NON-HODGKIN LYMPHOMA (B-CELLS)
BURKITT LYMPHOMA
Burkitt cells contain lots of little lipid droplets. Nobody knows why, but you have to be able to recognize it on an image. As Burkitt cells turnover, the lipid droplets are swept up by macrophages, which eventually swell into big white foam cells. The second image that you have to know is a zoomed-out view called the “starry sky.” The purple-blue Burkitt cells represent the night sky, and the fatty white macrophages represent stars. Burkitt Lymphoma is caused by a smoldering Epstein Barr Virus (EBV). There is an African variant that causes jaw tumors, and an American variant that causes belly tumors.
Burkitt Cells with lipid droplets
Starry Night
FOLLICULAR LYMPHOMA
Follicular Lymphoma obliterates the architecture of the lymph node, replacing it with lots of Follicles. Follicular Lymphoma is also unique because it causes lymphadenopathy that waxes and wanes.
NON-HODGKIN LYMPHOMA (T-CELL)
Non-Hodgkin Lymphoma (NHL) refers to the many lymphomas which aren’t Hodgkin Lymphoma. 15% of NHL’s are cancers of T cells. T cell lymphomas cause rashes, and have funny looking nuclei.
ADULT T-CELL LYMPHOMA causes a skin rash. The nuclei are shaped like flowers. It’s usually caused by a virus with the convenient name of Helper T-cell Lymph Virus (HTLV-1). HTLV-1 spreads through IV drug use, and is common in Japan / Caribbean (T-cell in Tokyo / Trinidad). Also causes lytic bone lesions.

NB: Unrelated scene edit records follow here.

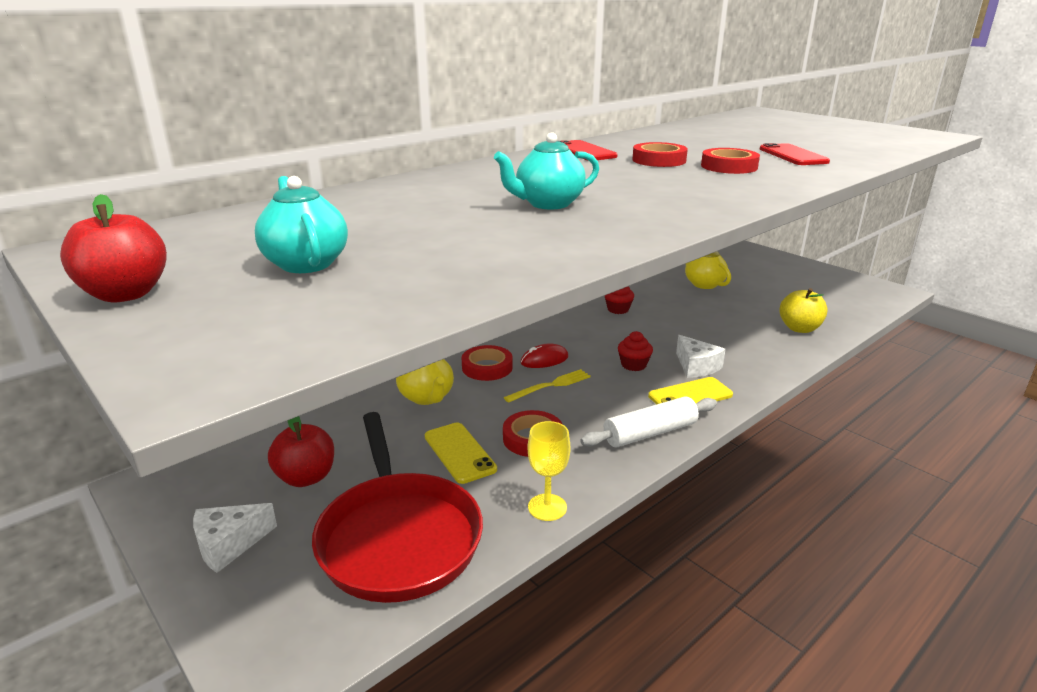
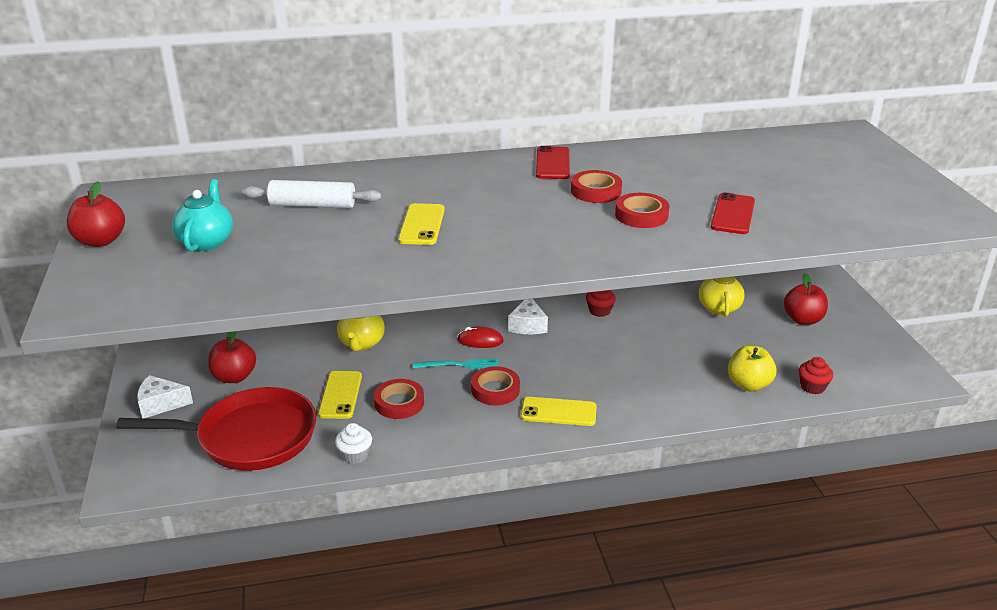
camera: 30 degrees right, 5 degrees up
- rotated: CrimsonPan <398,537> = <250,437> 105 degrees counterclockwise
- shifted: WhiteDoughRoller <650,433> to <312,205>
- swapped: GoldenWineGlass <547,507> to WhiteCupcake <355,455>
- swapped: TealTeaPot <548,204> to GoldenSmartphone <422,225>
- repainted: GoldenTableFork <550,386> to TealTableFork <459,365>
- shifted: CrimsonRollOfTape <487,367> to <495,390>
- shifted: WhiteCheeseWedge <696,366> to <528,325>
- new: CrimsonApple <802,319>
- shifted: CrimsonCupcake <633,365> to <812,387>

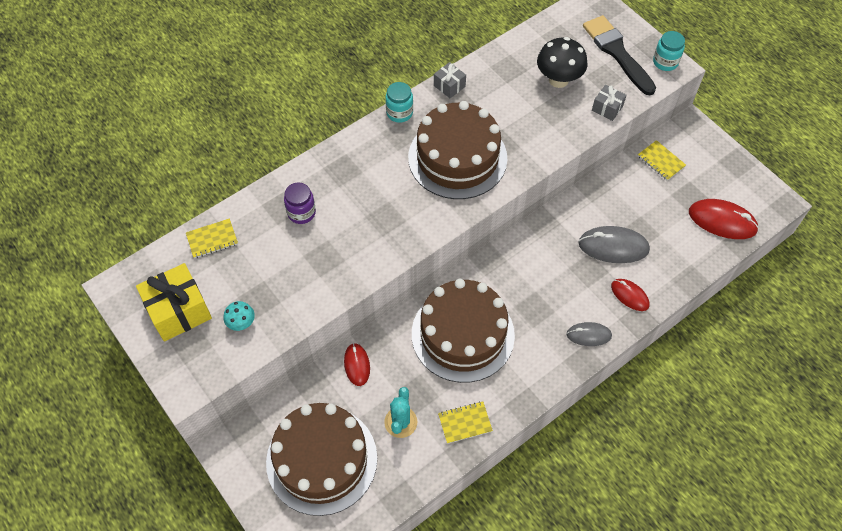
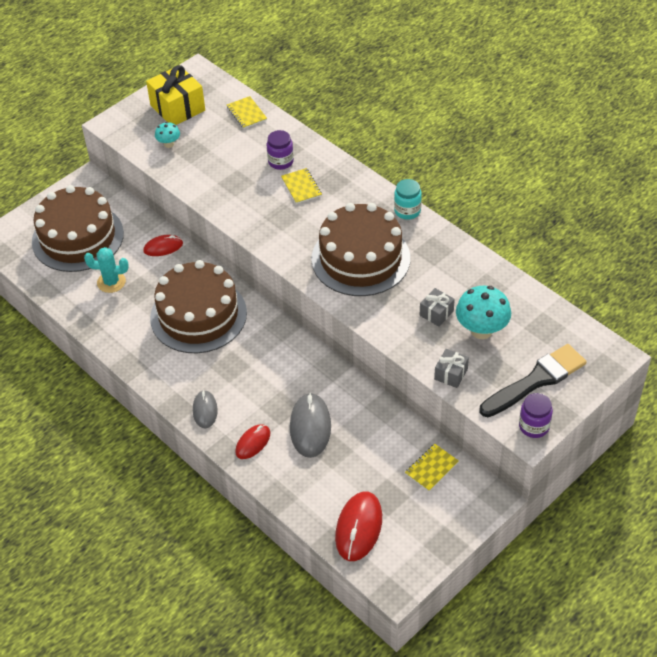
camera: 85 degrees right, 10 degrees down
- shifted: GoldenExerciseBook <465,423> to <301,187>
- shifted: GreyGift <449,86> to <436,313>
- repainted: EbonyMushroom <558,80> to TealMushroom <481,330>
- repainted: TealJamJar <665,62> to PurpleJamJar <534,426>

MYCOSIS FUNGOIDES causes a nasty skin condition. Patients have skin plaques that resemble eczema (or a fungal rash,which is how it earned its name), but in advanced cases will look like unsightly mushroom-shaped lumps. On histology, the tumor cells clump up in little balls (Pautrier microabscesses) that tuck into the dermis underneath the epithelium. The nucleus looks like a little human brain (cerebriform nuclei). Prognosis is good. When it does turn into a whopping lymphoma, the disease is sometimes called Sezary Syndrome. Fun fact, Mycosis Fungoides means “mushroom mushroom.”